Wednesday, March 19, 2014

Sword and Sorcery Notes part Eight

Are divine spell casters necessary?
With regards to my Sword and Sorcery notes and general question about the Game and its design in and of itself, I find myself wondering if divine spells as a category are necessary. I find myself not being to keen on the divine/arcane divide. Much of this has to do with its implementation I suppose.
I get the arcane thing. Literature is rife with magicians of one stripe or another. No matter the origin of their knowledge or the manner of spell casting, there are clearly arcane spellcasters. There are fewer literary references to 'divine' casters. More or less the lines are blurry in literature. They are less clear and less often used but I know those types of casters are there (from solomon kane to those dudes in the game of thrones.)
In any respect, I think if divine casters were to be included, then a whole new paradigm would need establishing for them.

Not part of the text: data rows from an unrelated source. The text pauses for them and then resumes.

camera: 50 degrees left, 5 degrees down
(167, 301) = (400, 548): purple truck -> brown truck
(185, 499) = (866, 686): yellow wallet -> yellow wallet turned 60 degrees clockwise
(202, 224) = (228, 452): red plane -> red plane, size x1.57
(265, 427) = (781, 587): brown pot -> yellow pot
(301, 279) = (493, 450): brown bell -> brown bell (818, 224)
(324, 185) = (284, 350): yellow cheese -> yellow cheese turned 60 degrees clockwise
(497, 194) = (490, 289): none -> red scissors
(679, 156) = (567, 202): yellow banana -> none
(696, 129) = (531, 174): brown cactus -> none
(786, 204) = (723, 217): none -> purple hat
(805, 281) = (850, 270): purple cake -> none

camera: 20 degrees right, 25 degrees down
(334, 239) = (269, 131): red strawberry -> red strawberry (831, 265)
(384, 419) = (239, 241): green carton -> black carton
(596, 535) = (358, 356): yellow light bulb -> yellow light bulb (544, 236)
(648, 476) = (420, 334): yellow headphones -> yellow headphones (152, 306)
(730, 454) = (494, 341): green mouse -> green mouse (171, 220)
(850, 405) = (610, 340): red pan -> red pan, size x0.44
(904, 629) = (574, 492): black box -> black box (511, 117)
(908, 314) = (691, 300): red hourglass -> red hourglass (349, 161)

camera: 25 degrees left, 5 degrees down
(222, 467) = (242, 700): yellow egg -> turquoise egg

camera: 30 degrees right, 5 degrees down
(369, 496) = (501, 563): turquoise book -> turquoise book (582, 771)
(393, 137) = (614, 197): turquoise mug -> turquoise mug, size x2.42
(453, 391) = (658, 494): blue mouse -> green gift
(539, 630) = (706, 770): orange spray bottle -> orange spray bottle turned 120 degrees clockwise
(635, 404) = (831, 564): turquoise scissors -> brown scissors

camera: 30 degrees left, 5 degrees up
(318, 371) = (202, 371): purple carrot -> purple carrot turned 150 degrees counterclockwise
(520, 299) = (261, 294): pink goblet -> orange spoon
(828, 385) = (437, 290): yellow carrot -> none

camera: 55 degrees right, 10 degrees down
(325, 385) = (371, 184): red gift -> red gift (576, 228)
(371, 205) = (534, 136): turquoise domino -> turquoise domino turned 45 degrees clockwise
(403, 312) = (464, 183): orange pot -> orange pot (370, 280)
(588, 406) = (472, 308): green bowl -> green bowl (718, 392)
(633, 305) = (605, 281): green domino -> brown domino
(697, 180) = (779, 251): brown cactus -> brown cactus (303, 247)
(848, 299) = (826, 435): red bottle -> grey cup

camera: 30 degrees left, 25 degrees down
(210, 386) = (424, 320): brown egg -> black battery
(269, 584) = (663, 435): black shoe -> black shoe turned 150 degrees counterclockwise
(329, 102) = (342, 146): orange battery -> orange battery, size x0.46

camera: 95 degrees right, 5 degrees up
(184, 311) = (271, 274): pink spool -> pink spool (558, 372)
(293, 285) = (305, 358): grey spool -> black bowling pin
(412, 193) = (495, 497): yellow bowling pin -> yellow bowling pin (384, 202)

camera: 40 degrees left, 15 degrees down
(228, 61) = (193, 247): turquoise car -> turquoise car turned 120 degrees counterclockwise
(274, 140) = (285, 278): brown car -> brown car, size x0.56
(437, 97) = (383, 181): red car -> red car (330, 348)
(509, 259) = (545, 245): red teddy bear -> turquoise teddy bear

Also, the spell effects and such would need changing.
The spells would come from a divine source. They are not learned in the traditional sense. They would not be forgotten. They could be exclusive and even particular. They would reflect the will of the divinity and be subject to its desires or whims. The divine casters abilities would almost be innate.
Or I could just ditch them all together and lump all 'spell casting' into one great category with subcategories for specialties and such.
As a game mechanic I like the latter approach better. I can not distinguish a divine fire from an arcane fire except in its origin (and color I guess if I so chose). I am speaking technically, in game, a fire is a fire is a fire. A lot of times the spells are actually only distinguished by name and not effect (with minor casting time variations etc).
Also, I have never like the 'squad medic' role of the cleric. In fact the whole 'squad' approach does not work in an sword and sorcery setting.
The more I think about, as I am writing this, I am liking the idea of dropping the divine caster from my home game. I remember Mac made a comment a few years back about how the divine caster did not feel right in my game and I should drop it or merge it with the arcane caster.
Well Mac, consider them merging.

2 comments:

Yora said...

My campaigns and homebrew setting are very strongly Sword & Sorcery inspired, and I don't really see a meaningful effective difference between arcane and divine magic either.
In the setting, spellcasters fall into the categories of witches, sorcerers, and shamans, but their differences are really just in their specializations. The Conan RPG simply has a "scholar" class, and two of most recent favorite videogames, The Witcher and Dragon Age, don't make a difference either. Magic is just magic.
If priests do have magic, they are simply mages who also serve gods. Their training and theory may be based on the religious teachings of their tradition, but it's still their own work, not divine intervention.

Davis Chenault said...

I think i am going to drive the two together and break it up like you have done and use specializations.